Let´s start by loading our data. We use this code chunk also to require the libraries needed for this project. Notice that the data set must be already downloaded from the link provided above, and located in the current working directory.

library(caret); library(ggplot2)
library(plyr); library(dplyr)
library(pander)
bank <- read.csv("bank-full.csv",
                 header=T,
                 sep=";")

This data set contains the following columns:

Bank client data:

age (numeric)
job: type of job (categorical: ‘admin.’, ‘blue-collar’, ‘entrepreneur’, ‘housemaid’, ‘management’, ‘retired’, ‘self-employed’, ‘services’, ‘student’, ‘technician’, ‘unemployed’, ‘unknown’)
marital: marital status (categorical: ‘divorced’, ‘married’, ‘single’, ‘unknown’; note: ‘divorced’ means divorced or widowed)
education (categorical: ‘basic.4y’, ‘basic.6y’, ‘basic.9y’, ‘high.school’, ‘illiterate’, ‘professional.course’, ‘university.degree’, ‘unknown’)
default: has credit in default? (categorical: ‘no’, ‘yes’, ‘unknown’)
housing: has housing loan? (categorical: ‘no’, ‘yes’, ‘unknown’)
loan: has personal loan? (categorical: ‘no’, ‘yes’, ‘unknown’)

Objective

Our objective is to build clustering scheme for the current customer base, including all bank client data, and using the current campaign data as potential discrimination variables.

Data Preparation

bank <- subset(bank, contact %in% c("cellular", "telephone"))
bank$contact <- as.factor(as.character(bank$contact))

# Balance
p <- qplot(balance, data = bank,
           geom = "density", alpha = I(1/2))
p <- p + ggtitle("Histogram of Balance")
p

The balance column does not appear to follow a normal distribution.

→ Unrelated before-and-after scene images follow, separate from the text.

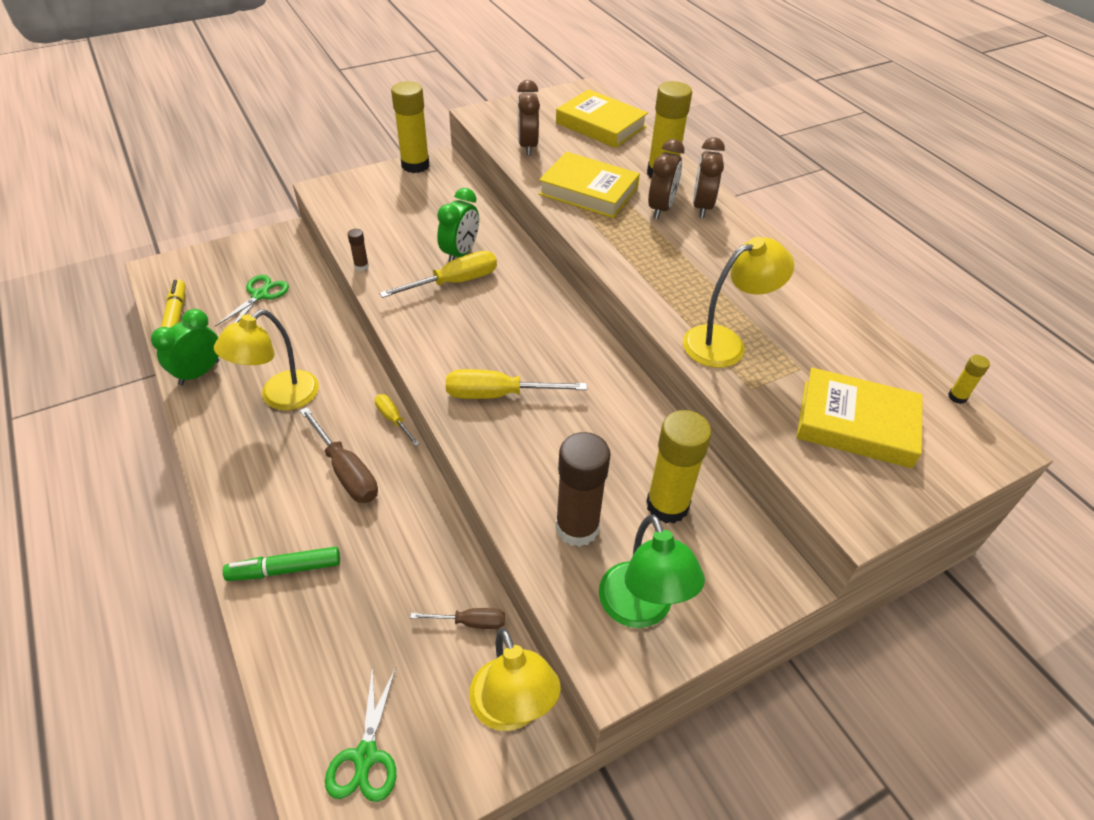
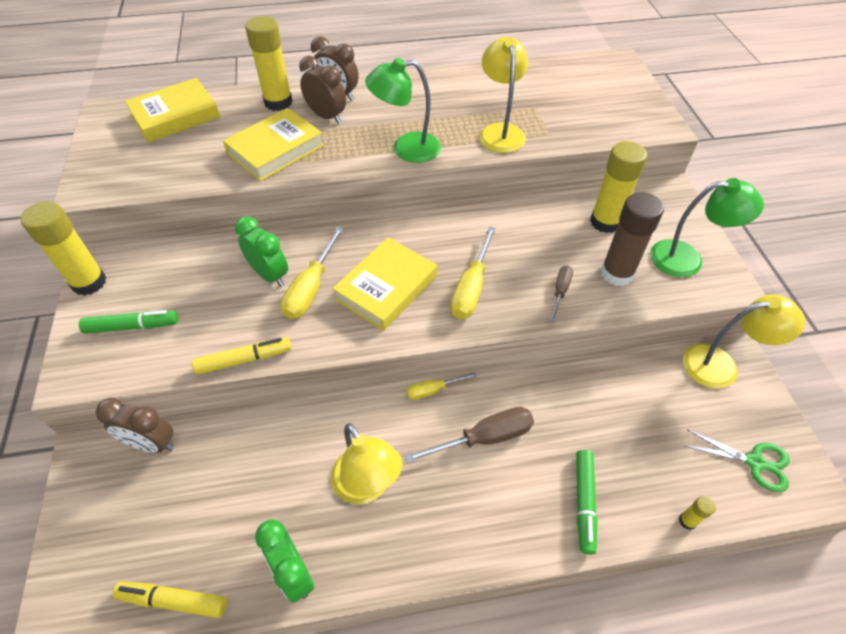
camera: 70 degrees left, 5 degrees up
(260, 295) = (187, 494): green scissors -> none
(361, 266) = (244, 360): brown glue stick -> yellow marker
(378, 200) = (132, 326): none -> green marker
(454, 282) = (311, 288): yellow screwdriver -> yellow screwdriver turned 150 degrees counterclockwise
(470, 622) = (651, 375): brown screwdriver -> brown screwdriver (560, 291)
(527, 146) = (173, 170): brown clock -> brown clock (152, 444)
(644, 274) = (406, 149): none -> green lamp
(856, 423) = (591, 102): yellow book -> yellow book (386, 288)
(957, 397) = (578, 59): yellow glue stick -> yellow glue stick (687, 521)

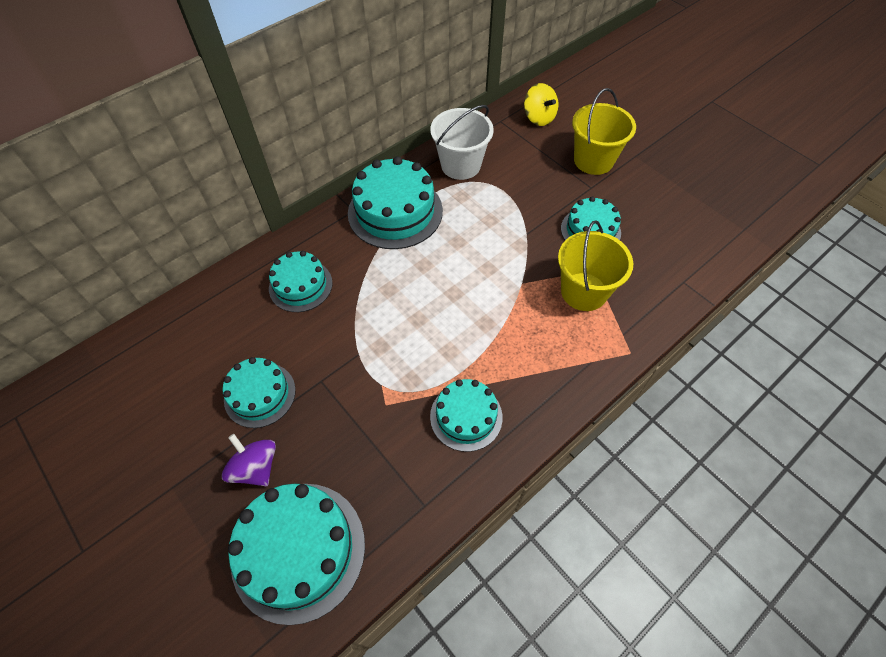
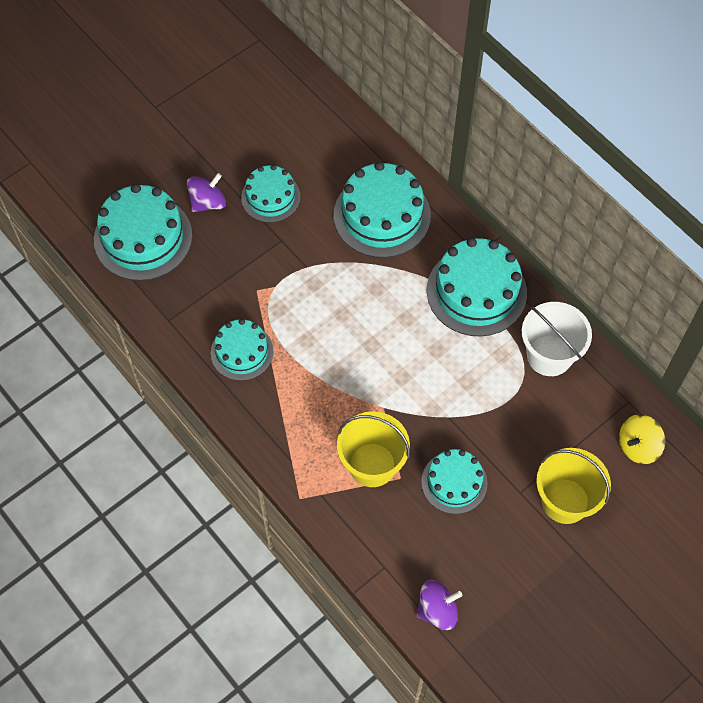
camera: 90 degrees right, 5 degrees up
(300, 285) = (382, 215): turquoise cake -> turquoise cake, size x1.63
(712, 243) = (437, 610): none -> purple spinning top

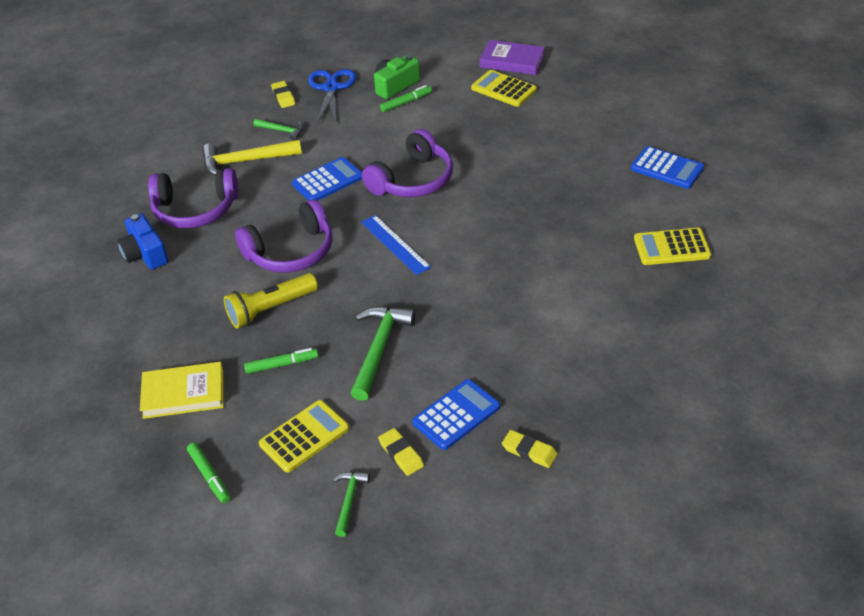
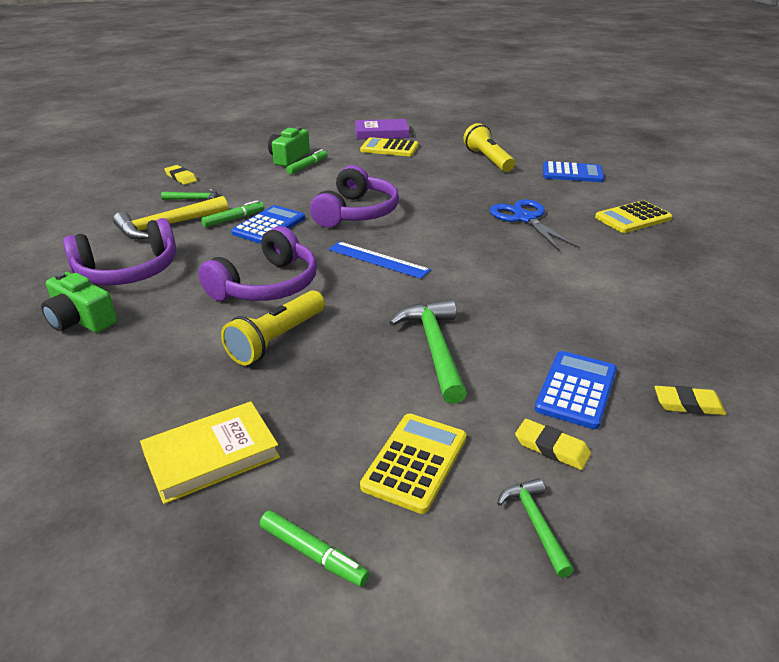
camera: 25 degrees left, 10 degrees down
(145, 254) = (81, 320): blue camera -> green camera
(281, 365) = (328, 390): green marker -> green marker (233, 219)
(331, 88) = (227, 166): blue scissors -> blue scissors (525, 218)
(593, 128) = (488, 160): none -> yellow flashlight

There are some outliers that add noise to the variable so there is a need to remove such values.

Using the interquartile rule, we proceed with the exclusion of all values that lie above the third quartile plus 1.5 times the IQR, and below the first quartile minus 1.5 times the IQR (-2067.5, 3664.5).

bank <- subset(bank, balance>-2067.5 & balance<3664.5)

p <- qplot(balance, data = bank,
           geom = "density", alpha = I(1/2))
p <- p + ggtitle("Histogram of Balance")
p

We now see a more Gaussian looking shape in the distributions of age for each target class.

Features

We now eliminate columns that we don´t want to include in the analysis (all marketing campaign columns).

bank.cluster <- select(bank,
                       age, job, marital, education, default, balance,
                       housing, loan)

In this case, we will be using only real-valued columns as clustering features (age and balance).

p <- ggplot(bank.cluster, aes(x=age, y=balance))
p <- p + geom_point()
p

Scaling

Let´s standardize those two columns by substracting their respective means and dividing by their standard deviations.

feat.scaled <- scale(bank.cluster[,c("age","balance")])

Clustering with k=4

We first try the clustering algorithm (k-means) with k=4, meaning that we want 4 different clusters or customer segments.

set.seed(15555)
pclusters <- kmeans(feat.scaled, 4, nstart=20, iter.max=100)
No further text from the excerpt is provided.